An example that comes to mind is of a family friend who worked for years in automotive manufacturing before going back to school to get his certification as a laboratory technician. He got a job as a lab assistant at a University research hospital. He would overhear the researchers in the break room talking about their current projects, and one of them that really grabbed his interest was the problem of infectious disease control measures, specifically, getting healthcare professionals to wash their hands between patient interactions. He had the idea, based on his experience in manufacturing, to apply Poka Yoke (a Japanese manufacturing term that roughly means error-proofing) to the problem of getting nurses and doctors to wash their hands between patient encounters. His idea was to install sink-locks at all the doors to patient rooms. These doors would only open from the outside if the sink was used for at least 20 seconds immediately prior to opening them, or if an emergency button was pushed. From the inside they open at will. He mentioned the idea in casual conversation with one of the senior researchers who was so excited by it that he wanted to design a study around the concept.

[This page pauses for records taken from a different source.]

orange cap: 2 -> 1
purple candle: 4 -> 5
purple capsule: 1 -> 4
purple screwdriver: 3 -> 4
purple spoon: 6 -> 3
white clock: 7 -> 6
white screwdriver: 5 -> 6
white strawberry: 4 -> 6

I feel like there is a potential benefit to be had by looking outside as opposed to focusing too intently within. Maybe spending some percentage of time learning about completely new things as opposed to only endeavoring to learn new details about things we already know might yield an increase in new ideas. There's nothing wrong with getting out of our comfort zone and challenging our perspectives.
My model is having ideas is a skill and the best way to do it is to practice at high volume. Most people are too judgemental of their ideas and they don't believe they can have ideas/having ideas isn't a mental motion that occurs to them.

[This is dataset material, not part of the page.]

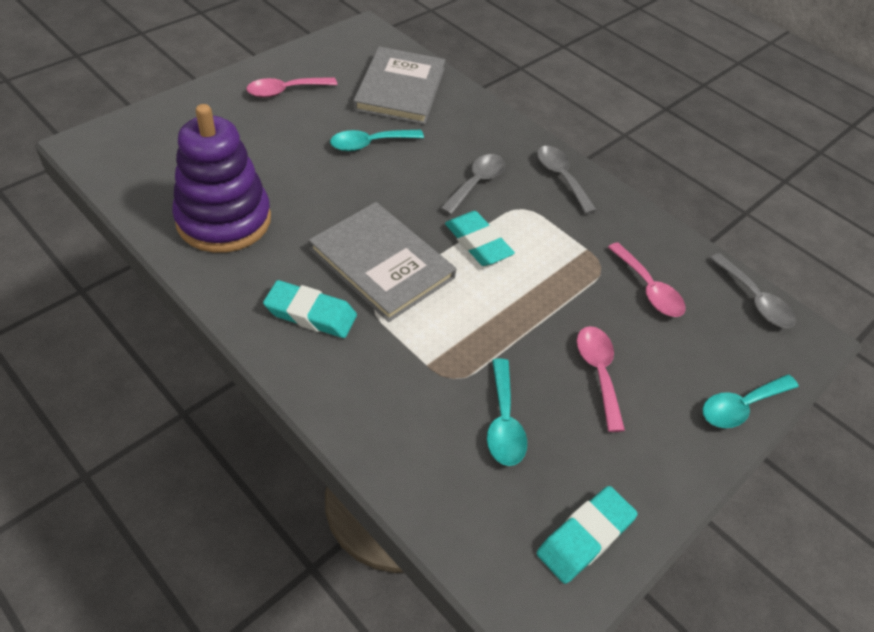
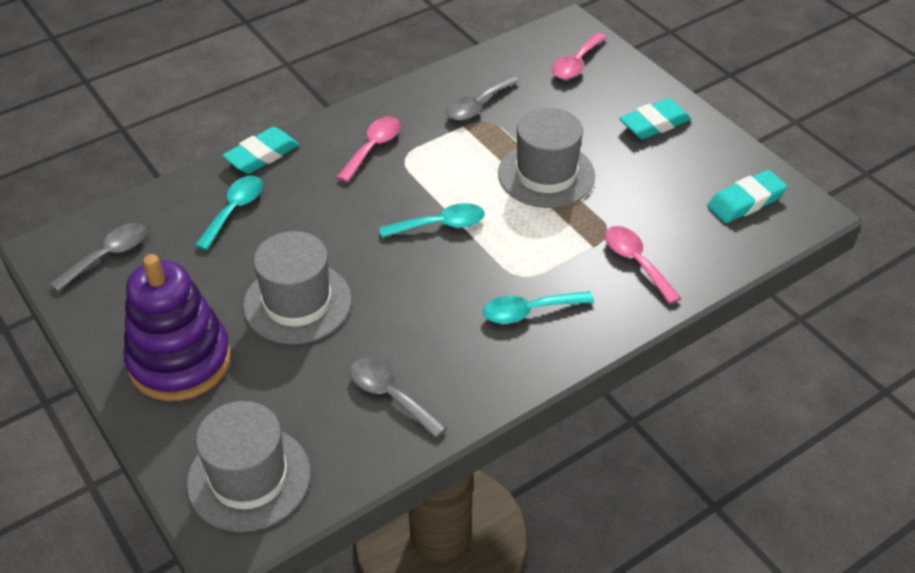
grey book: 2 -> 0
grey hat: 0 -> 3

If you want to have more ideas, I suggest reinforcing yourself for the behavior of having ideas regardless of their quality. A temporary delusion that any particular idea you have is REALLY GOOD is a great reinforcer. Ideally, having one idea that seems REALLY GOOD puts you in a bit of an excited, hypomanic state which triggers additional ideas.
For me, keeping a notebook of my ideas works really well. Categorizing and writing down an idea means I won't forget it and I can admire it as a new addition to my collection. I've been doing this for some years, and I now have way more interesting ideas than I know what to do with.
Another trick is to keep a notebook on your bed and write down ideas as you're falling asleep. Seems like thinking is more fluid then.
I don't ever sit down to generate ideas nowadays, I just engage in passive collection. That seems more time-efficient, because if I sit down deliberately to ideate, I waste a lot of time thinking "I don't have any ideas" and just waiting for the ideas to come. (However, if you'd prefer to do deliberate brainstorming, I'd recommend first collecting ideas for brainstorming prompts. You can make your own list: any time something makes me go "hm, that's a bit different than the way I usually think", I add it to my list of brainstorming prompts. [Note that I never actually end up using this list of prompts because passive collection means I already have an idea surplus.]) I'm now at the point where just creating a page in my notebook for "ideas of type X" seems to prompt my subconscious to gather ideas of that type. I think it's a manifestation of my internal packrat instinct... like stamp collecting, but for ideas.